X-Linked Hypophosphatemia (XLH) Life Course Analysis: A Retrospective Cross-Sectional Study

04/12/2019
23/04/2024
EU PAS number:
EUPAS32590
Study
Finalised
Subscribe
Download as PDF
Study type

Study topic

Disease /health condition
Other

Study topic, other

Disease/Epidemiology study

Study type

Non-interventional study

Scope of the study

Disease epidemiology

Data collection methods

Primary data collection
Non-interventional study

Non-interventional study design

Cross-sectional
Study drug and medical condition

Medical condition to be studied

Hereditary hypophosphataemic rickets
Population studied

Short description of the study population

Adults aged 18 to 65 years with a diagnosis of XLH supported by clinical and biochemical features consistent with the disease, and/or a confirmed PHEX mutation in the adult or a family member, were included.

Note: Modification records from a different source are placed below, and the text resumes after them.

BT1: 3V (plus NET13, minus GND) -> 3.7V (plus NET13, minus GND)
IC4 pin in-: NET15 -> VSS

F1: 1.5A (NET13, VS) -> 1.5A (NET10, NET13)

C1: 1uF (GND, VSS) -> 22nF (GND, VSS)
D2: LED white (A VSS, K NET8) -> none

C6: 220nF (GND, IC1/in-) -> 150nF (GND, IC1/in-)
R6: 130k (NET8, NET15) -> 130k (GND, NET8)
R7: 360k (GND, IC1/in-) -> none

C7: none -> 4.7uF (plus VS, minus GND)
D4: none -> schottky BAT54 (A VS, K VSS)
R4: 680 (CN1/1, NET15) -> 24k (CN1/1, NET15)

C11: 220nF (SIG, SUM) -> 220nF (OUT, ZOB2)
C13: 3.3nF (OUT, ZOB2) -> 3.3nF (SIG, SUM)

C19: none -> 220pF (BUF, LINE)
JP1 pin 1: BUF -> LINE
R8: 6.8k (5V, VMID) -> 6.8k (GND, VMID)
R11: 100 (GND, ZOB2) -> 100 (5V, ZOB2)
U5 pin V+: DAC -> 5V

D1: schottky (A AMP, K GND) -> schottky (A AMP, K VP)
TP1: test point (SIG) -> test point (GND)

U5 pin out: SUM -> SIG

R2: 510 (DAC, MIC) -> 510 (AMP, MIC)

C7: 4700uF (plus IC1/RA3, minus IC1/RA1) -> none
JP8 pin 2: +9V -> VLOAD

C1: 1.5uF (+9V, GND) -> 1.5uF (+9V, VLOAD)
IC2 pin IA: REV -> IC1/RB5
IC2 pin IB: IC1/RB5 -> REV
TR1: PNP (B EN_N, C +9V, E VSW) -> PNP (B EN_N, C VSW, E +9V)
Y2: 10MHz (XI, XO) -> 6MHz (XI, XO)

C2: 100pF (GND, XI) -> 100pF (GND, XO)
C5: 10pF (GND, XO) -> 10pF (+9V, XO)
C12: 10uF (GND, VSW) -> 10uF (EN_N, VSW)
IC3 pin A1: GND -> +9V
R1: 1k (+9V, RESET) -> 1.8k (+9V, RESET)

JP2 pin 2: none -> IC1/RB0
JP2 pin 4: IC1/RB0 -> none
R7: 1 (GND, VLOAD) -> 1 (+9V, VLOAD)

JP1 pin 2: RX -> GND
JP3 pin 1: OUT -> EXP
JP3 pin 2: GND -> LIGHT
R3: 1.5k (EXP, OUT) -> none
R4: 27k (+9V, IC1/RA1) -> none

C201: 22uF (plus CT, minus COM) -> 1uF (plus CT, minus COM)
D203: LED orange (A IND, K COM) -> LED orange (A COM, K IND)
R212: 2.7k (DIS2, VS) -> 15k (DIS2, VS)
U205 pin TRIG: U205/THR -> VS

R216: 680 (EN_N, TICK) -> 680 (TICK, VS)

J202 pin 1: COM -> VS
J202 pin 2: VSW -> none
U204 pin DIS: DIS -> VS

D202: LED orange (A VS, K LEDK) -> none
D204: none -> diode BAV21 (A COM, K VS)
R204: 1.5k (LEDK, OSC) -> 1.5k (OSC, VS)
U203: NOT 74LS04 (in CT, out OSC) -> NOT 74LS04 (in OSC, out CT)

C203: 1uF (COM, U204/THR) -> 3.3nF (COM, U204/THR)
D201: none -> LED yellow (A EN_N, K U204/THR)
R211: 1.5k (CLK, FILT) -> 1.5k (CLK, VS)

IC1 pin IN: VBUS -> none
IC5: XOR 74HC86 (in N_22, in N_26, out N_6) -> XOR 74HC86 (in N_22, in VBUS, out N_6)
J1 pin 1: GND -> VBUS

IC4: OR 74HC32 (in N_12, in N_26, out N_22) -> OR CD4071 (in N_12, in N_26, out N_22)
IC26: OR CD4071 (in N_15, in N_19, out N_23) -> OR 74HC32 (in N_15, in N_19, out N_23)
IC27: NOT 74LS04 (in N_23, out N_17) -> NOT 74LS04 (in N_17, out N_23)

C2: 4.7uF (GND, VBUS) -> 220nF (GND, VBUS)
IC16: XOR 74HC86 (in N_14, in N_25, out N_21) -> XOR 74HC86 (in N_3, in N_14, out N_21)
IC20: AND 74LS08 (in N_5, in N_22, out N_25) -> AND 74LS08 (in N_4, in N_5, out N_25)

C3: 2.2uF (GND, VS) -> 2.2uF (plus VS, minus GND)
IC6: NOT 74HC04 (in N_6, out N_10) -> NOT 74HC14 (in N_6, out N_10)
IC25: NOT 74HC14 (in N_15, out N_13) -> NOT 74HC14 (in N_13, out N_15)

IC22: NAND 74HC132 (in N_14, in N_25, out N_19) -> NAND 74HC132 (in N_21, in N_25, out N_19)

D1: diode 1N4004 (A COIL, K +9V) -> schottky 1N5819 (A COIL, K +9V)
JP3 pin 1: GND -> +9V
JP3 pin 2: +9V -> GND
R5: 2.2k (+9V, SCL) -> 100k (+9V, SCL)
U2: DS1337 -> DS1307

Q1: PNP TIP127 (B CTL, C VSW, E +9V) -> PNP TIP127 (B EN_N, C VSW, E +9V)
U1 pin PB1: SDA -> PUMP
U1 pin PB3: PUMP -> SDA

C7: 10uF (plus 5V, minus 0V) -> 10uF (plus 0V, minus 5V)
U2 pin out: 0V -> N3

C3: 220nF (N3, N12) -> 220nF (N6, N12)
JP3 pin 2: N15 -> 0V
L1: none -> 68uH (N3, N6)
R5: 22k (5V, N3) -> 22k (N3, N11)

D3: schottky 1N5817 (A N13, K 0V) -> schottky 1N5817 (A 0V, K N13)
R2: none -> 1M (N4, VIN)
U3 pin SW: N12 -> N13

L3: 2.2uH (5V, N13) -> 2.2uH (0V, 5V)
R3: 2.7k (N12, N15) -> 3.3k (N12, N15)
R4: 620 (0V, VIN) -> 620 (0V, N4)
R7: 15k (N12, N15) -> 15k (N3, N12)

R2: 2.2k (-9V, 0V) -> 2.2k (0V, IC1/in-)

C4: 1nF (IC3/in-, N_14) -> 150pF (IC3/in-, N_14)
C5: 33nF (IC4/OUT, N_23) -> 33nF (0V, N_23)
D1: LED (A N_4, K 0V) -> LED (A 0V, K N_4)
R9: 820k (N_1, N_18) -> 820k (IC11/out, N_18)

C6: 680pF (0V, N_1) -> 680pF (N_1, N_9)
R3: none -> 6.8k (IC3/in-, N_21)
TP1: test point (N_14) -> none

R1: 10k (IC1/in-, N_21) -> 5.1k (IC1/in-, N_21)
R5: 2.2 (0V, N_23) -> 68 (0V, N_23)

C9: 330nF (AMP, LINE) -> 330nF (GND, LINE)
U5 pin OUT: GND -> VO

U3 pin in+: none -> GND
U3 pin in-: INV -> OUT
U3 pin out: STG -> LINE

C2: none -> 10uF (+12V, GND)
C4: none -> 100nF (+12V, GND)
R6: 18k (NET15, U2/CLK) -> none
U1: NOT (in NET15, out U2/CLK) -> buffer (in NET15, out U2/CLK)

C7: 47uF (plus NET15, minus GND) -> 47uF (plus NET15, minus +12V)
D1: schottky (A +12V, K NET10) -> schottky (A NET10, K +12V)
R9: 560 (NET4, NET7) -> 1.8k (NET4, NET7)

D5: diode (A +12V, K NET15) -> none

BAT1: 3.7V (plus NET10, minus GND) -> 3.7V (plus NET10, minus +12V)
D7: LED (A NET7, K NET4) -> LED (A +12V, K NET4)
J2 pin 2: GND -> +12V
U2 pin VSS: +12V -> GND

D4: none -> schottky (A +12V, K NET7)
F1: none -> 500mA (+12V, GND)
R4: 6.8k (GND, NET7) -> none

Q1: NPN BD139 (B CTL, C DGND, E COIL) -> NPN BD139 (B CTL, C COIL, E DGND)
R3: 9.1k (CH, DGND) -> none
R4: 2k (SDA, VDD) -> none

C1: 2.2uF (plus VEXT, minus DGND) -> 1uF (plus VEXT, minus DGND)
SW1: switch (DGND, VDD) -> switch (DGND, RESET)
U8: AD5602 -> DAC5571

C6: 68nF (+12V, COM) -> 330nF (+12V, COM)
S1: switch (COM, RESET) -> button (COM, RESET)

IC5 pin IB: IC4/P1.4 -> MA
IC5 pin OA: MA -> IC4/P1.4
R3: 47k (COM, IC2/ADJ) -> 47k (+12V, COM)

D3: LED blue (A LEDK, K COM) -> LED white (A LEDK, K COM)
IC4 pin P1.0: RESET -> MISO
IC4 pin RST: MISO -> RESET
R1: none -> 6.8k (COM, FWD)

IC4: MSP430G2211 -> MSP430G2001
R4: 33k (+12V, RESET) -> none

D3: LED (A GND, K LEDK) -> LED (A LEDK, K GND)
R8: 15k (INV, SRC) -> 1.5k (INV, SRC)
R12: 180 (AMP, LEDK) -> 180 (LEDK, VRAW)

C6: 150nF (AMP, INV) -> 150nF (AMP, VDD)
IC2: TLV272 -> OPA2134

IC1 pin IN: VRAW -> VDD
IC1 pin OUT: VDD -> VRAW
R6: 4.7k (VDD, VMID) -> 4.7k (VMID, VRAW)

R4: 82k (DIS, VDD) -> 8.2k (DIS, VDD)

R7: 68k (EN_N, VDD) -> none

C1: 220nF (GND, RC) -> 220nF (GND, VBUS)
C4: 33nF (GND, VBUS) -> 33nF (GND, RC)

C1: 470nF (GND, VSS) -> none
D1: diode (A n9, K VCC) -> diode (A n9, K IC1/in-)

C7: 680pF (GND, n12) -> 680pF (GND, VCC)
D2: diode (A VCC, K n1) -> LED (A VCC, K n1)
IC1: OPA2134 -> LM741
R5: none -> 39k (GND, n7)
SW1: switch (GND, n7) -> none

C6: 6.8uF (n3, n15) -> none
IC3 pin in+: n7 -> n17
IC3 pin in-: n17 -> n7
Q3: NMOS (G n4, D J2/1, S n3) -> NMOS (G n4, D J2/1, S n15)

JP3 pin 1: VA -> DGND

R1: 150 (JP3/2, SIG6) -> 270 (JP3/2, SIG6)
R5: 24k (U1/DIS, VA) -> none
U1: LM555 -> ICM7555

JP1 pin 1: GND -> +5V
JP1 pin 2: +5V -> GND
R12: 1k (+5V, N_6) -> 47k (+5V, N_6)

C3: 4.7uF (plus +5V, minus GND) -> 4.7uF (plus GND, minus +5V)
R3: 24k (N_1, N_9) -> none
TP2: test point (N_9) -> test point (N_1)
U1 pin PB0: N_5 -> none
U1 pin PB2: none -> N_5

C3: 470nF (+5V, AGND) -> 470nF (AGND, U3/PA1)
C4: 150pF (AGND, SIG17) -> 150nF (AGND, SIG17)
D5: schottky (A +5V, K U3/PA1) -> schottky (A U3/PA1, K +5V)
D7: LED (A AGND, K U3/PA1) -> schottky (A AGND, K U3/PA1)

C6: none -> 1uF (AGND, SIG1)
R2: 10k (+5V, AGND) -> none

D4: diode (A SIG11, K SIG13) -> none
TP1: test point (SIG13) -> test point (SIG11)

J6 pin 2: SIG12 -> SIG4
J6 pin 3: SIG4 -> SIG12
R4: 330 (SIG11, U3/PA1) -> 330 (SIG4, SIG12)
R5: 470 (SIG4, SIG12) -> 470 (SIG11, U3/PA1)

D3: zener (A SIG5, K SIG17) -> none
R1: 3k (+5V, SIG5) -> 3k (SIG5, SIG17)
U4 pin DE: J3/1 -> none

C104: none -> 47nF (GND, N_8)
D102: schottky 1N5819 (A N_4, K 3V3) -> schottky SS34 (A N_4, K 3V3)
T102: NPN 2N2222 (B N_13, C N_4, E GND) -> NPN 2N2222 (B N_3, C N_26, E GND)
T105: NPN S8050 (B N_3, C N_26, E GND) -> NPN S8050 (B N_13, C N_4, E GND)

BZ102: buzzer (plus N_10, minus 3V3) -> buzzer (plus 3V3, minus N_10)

To be eligible, adults also needed to have skeletal pain, defined as a Brief Pain Inventory (BPI) worst pain score ≥ 4 in the last 24 hours prior to screening, attributed to XLH/osteomalacia

Age groups

  • Adults (18 to < 46 years)
  • Adults (46 to < 65 years)
  • Adults (65 to < 75 years)
  • Adults (75 to < 85 years)
  • Adults (85 years and over)

Special population of interest

Other

Special population of interest, other

Patients with X-Linked Hypophosphatemia

Estimated number of subjects

336
Study design details

Main study objective

The objective of this study is to undertake a life course analysis of XLH in adulthood (from 18 years old onwards) in order to gain an understanding of adult disease manifestations, reported healthcare resource use and patient reported quality over the XLH life course

Outcomes

1. Adult manifestations of XLH (fractures and associated specific co-morbidities) 2. Healthcare resource use (according to recordings of analgesia and orthopaedic surgery) 3. Quality of life, according to patient reported outcomes

Data analysis plan

A descriptive analysis will be conducted on the two patient populations. The number and percentage of different disease manifestations for patients with XLH in each age cohort (18-29, 30-39, 40-49, 50-59 and 60+years) will be calculated. Categorical data (e.g. yes/no responses) will be summarized for each study and age cohort using simple tables of counts and percentages and/or Forest plots which will include the associated 95% confidence interval, calculated using the Wilson method (Altman et al. 2000). Continuous data (e.g. age at diagnosis) will be summarized for each study and age cohort using tables of summary statistics and / or Box plots, which will show the mean, median and quartiles, as well as extreme observations. All analysis will be conducted in Statistical Analysis Software (SAS®).